As we descended, the air smelled even stronger, older.
At the bottom of the stairs was a hallway. There were overhead lights, but they were very dim. The hallway was short, and at the end of it were two doors. One said: EQUIPMENT, and the other said: BOOKS, and below this, in smaller letters: TO BE RECYCLED. We pushed the door open. There was at first nothing but darkness and sweet-smelling air behind the door. Then, suddenly, lights flickered on and Mary Lou gasped. “Jesus Christ!” she said.
The room was huge and there were books everywhere.
You could not see any walls because of the shelves filled with books. And books were stacked up on their sides in the middle of the room, and in piles along the walls in front of the full shelves. They were of every color and size.
I stood there not knowing what to do or say. I was feeling something that was like what some of the films had made me feel— a sense that I was in the presence of great waves of feeling that had once been felt by people who were now dead and who understood things that I did not.
I knew that there had been books in the ancient world, of course, and that most of them were probably from that time before television, but I had no idea there were that many.
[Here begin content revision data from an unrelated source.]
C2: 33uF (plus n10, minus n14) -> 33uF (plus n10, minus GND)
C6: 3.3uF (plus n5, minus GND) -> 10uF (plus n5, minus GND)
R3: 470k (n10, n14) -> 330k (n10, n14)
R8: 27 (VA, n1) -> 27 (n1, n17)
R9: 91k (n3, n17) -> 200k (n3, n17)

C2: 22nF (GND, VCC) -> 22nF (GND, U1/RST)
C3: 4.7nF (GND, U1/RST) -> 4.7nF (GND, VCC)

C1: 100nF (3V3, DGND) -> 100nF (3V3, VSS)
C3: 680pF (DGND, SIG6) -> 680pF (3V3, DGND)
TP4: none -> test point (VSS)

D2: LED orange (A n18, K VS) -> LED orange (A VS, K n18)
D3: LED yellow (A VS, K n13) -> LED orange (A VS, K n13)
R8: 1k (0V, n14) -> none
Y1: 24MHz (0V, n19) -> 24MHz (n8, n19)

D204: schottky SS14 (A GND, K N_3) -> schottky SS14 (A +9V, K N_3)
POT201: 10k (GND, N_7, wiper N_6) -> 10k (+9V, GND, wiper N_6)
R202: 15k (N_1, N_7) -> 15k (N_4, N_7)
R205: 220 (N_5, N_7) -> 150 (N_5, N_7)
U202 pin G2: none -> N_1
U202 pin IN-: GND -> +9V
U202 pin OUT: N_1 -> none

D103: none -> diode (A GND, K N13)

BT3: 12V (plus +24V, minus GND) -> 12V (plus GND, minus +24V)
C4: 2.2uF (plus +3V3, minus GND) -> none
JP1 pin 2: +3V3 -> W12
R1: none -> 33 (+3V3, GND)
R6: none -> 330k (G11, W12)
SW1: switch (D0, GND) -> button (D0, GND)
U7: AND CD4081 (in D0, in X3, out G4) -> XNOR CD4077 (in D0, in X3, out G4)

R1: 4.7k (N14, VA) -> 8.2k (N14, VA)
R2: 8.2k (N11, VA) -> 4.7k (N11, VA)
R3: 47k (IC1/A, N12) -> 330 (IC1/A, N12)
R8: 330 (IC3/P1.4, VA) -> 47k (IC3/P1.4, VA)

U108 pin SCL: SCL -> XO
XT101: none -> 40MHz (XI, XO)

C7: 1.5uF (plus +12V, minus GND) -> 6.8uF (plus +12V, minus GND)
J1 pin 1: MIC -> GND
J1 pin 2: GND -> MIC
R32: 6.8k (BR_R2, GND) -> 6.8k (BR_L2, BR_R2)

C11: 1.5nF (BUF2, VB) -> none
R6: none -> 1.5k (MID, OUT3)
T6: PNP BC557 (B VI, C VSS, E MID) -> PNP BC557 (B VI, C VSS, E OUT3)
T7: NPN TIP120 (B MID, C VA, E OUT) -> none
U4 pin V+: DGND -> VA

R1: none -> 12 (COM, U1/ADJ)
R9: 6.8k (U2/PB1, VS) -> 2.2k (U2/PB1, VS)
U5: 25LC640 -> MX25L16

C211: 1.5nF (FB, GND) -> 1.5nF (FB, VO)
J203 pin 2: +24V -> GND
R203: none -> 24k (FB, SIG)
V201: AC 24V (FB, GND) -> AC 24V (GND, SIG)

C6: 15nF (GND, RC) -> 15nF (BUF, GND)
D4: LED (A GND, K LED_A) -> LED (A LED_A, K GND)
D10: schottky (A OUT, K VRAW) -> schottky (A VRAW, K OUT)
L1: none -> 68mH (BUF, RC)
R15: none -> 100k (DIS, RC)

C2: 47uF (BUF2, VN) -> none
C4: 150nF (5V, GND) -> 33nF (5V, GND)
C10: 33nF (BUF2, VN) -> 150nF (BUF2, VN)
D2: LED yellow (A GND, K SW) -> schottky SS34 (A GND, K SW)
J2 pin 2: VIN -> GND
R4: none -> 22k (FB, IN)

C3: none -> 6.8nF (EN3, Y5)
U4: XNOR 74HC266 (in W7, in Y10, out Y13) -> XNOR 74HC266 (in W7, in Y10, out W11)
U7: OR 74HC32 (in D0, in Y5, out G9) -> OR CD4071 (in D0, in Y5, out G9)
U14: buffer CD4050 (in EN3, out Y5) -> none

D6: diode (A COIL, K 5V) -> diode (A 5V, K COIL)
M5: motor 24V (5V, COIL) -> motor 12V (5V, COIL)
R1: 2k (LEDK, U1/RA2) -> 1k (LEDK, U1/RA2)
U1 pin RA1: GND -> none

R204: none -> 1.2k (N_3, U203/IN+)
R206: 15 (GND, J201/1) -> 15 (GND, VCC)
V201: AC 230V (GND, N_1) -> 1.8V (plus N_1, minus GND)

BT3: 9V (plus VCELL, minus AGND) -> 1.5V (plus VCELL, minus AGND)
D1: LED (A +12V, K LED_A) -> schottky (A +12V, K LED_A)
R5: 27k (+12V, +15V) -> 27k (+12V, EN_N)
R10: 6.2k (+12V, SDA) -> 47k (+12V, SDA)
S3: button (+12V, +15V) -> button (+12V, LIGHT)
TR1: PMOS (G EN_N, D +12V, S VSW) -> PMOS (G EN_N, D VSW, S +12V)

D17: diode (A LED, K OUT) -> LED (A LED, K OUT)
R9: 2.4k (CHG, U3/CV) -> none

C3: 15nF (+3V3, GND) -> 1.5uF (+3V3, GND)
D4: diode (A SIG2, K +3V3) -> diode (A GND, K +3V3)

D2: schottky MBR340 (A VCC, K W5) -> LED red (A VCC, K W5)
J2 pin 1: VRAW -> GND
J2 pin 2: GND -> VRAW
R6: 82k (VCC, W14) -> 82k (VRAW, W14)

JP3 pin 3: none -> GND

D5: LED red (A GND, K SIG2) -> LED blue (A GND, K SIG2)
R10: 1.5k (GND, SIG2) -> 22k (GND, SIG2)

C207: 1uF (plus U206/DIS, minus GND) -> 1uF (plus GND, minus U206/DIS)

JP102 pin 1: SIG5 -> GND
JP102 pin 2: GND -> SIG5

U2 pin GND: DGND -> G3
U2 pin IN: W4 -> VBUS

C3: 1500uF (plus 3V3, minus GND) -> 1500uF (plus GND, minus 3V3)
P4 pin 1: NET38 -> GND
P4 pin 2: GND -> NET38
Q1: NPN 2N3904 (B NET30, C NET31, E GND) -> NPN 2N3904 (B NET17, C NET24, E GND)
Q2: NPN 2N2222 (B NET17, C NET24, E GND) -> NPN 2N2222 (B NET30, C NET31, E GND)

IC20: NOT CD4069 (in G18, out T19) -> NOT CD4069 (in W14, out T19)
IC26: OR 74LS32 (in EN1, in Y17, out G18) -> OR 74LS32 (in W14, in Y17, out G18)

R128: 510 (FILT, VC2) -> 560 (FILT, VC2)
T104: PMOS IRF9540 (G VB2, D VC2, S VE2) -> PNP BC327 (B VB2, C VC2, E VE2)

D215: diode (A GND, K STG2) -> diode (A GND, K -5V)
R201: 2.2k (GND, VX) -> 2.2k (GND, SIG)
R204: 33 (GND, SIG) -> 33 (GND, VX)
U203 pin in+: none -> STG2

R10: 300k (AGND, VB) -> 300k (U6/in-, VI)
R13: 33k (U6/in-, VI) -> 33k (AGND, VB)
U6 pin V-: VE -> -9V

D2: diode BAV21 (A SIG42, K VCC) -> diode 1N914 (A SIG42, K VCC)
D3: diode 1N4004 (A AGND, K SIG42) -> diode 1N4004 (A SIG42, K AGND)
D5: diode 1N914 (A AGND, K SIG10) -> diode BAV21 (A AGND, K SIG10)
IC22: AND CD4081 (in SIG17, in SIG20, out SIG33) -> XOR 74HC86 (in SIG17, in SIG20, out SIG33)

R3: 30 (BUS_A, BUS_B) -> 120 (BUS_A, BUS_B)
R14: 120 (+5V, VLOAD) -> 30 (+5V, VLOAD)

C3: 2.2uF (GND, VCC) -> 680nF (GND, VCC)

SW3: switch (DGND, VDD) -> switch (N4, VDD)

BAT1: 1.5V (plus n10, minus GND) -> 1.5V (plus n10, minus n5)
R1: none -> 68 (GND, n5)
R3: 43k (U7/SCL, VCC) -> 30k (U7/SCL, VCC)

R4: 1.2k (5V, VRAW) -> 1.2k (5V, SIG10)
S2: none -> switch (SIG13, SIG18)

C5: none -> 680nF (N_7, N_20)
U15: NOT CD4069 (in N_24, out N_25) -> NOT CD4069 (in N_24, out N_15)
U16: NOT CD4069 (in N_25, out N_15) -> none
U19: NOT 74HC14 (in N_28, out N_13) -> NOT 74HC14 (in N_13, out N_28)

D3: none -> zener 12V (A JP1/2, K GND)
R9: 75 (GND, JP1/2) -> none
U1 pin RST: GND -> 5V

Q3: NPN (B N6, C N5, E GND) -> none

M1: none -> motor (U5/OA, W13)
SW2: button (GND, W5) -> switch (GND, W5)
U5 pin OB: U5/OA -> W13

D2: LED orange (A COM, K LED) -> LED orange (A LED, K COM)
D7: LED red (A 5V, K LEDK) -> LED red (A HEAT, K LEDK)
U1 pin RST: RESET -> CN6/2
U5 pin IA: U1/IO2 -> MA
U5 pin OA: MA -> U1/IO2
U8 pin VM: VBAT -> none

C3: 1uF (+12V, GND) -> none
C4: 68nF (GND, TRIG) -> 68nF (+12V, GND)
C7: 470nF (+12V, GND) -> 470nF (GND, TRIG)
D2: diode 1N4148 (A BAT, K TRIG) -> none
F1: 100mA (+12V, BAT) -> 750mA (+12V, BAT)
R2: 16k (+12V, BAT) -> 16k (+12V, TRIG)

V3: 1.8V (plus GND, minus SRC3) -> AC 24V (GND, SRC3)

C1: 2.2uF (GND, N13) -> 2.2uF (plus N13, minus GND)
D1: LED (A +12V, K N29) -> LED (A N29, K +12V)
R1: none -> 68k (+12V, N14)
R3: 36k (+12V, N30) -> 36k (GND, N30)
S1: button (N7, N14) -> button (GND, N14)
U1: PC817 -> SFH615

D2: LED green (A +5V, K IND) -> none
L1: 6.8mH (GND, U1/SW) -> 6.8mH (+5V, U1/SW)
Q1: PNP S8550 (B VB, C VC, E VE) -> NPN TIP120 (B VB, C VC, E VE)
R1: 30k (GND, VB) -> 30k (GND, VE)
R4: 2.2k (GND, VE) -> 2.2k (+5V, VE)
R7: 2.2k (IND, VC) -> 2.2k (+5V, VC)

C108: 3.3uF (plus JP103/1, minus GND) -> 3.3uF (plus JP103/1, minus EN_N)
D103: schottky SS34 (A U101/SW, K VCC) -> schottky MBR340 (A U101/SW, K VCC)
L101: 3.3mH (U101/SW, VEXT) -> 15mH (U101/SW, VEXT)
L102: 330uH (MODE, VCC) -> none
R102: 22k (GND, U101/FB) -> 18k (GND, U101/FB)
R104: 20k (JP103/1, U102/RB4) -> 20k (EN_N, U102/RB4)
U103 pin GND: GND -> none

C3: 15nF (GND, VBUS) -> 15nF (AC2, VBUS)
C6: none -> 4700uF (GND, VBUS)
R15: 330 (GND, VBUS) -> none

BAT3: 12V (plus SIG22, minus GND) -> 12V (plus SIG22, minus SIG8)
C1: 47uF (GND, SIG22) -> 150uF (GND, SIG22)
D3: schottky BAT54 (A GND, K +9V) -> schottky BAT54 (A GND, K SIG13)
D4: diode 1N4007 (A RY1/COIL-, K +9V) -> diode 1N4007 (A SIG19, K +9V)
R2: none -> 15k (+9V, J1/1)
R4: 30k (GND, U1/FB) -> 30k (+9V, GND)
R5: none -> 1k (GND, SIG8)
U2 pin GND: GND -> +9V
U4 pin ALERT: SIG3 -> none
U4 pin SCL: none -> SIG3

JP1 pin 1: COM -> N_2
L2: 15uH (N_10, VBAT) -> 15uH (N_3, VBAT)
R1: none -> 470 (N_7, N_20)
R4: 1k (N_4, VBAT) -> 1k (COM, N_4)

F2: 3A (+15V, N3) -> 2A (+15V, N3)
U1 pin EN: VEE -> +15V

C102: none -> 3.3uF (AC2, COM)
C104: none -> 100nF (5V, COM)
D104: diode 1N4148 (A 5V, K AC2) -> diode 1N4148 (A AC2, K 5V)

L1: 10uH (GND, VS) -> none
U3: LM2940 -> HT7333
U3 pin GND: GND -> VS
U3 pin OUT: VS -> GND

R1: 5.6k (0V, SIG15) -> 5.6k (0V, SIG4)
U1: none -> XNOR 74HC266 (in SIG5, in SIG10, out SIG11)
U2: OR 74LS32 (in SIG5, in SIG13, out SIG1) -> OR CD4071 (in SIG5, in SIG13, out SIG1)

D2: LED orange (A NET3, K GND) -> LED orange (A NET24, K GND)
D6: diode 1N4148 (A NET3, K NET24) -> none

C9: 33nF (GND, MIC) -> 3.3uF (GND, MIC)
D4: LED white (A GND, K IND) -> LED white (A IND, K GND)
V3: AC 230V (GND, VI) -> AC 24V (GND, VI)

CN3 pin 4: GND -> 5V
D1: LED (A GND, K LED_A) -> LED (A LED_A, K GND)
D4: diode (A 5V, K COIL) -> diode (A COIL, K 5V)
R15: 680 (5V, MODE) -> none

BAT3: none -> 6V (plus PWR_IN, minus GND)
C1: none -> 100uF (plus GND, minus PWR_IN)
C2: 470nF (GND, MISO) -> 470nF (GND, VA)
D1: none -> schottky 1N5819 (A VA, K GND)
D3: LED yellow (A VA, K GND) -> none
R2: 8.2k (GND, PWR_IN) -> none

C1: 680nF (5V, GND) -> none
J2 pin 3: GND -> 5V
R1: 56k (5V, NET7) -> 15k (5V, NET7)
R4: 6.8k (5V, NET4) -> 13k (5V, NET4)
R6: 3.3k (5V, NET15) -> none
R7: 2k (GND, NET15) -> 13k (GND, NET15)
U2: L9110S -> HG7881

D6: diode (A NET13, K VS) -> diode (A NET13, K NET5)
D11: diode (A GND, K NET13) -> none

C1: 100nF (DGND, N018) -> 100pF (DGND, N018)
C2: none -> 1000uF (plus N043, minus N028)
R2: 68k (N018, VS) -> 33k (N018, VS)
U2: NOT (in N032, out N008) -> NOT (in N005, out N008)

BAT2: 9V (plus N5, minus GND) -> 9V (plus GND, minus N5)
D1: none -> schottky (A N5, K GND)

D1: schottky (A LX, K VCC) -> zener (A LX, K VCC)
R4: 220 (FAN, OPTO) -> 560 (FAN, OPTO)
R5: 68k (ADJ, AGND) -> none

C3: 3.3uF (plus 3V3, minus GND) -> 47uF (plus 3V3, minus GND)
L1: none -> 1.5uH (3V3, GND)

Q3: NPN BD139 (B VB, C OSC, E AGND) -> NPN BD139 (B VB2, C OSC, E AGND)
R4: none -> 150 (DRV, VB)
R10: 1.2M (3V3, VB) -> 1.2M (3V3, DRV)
While I stood there, feeling what I have no name for, Mary Lou walked toward a pile of big, thin books that was not as high as the others. She reached up, the way I had seen her reach up for the inedible fruit in the python cage at the House of Reptiles, and took the top book down carefully. She held it awkwardly in both hands, and stared at its cover. Then very carefully she opened its pages. I could see that there were pictures. She stared at some of the pages for a long time. Then she said, “Flowers!” and closed the book and handed it to me. “Can you… say what you read on this?”
I took it from her and read the cover: Wildflowers of North America. I looked at her.
“Paul,” she said softly, “I want you to teach me how to read.”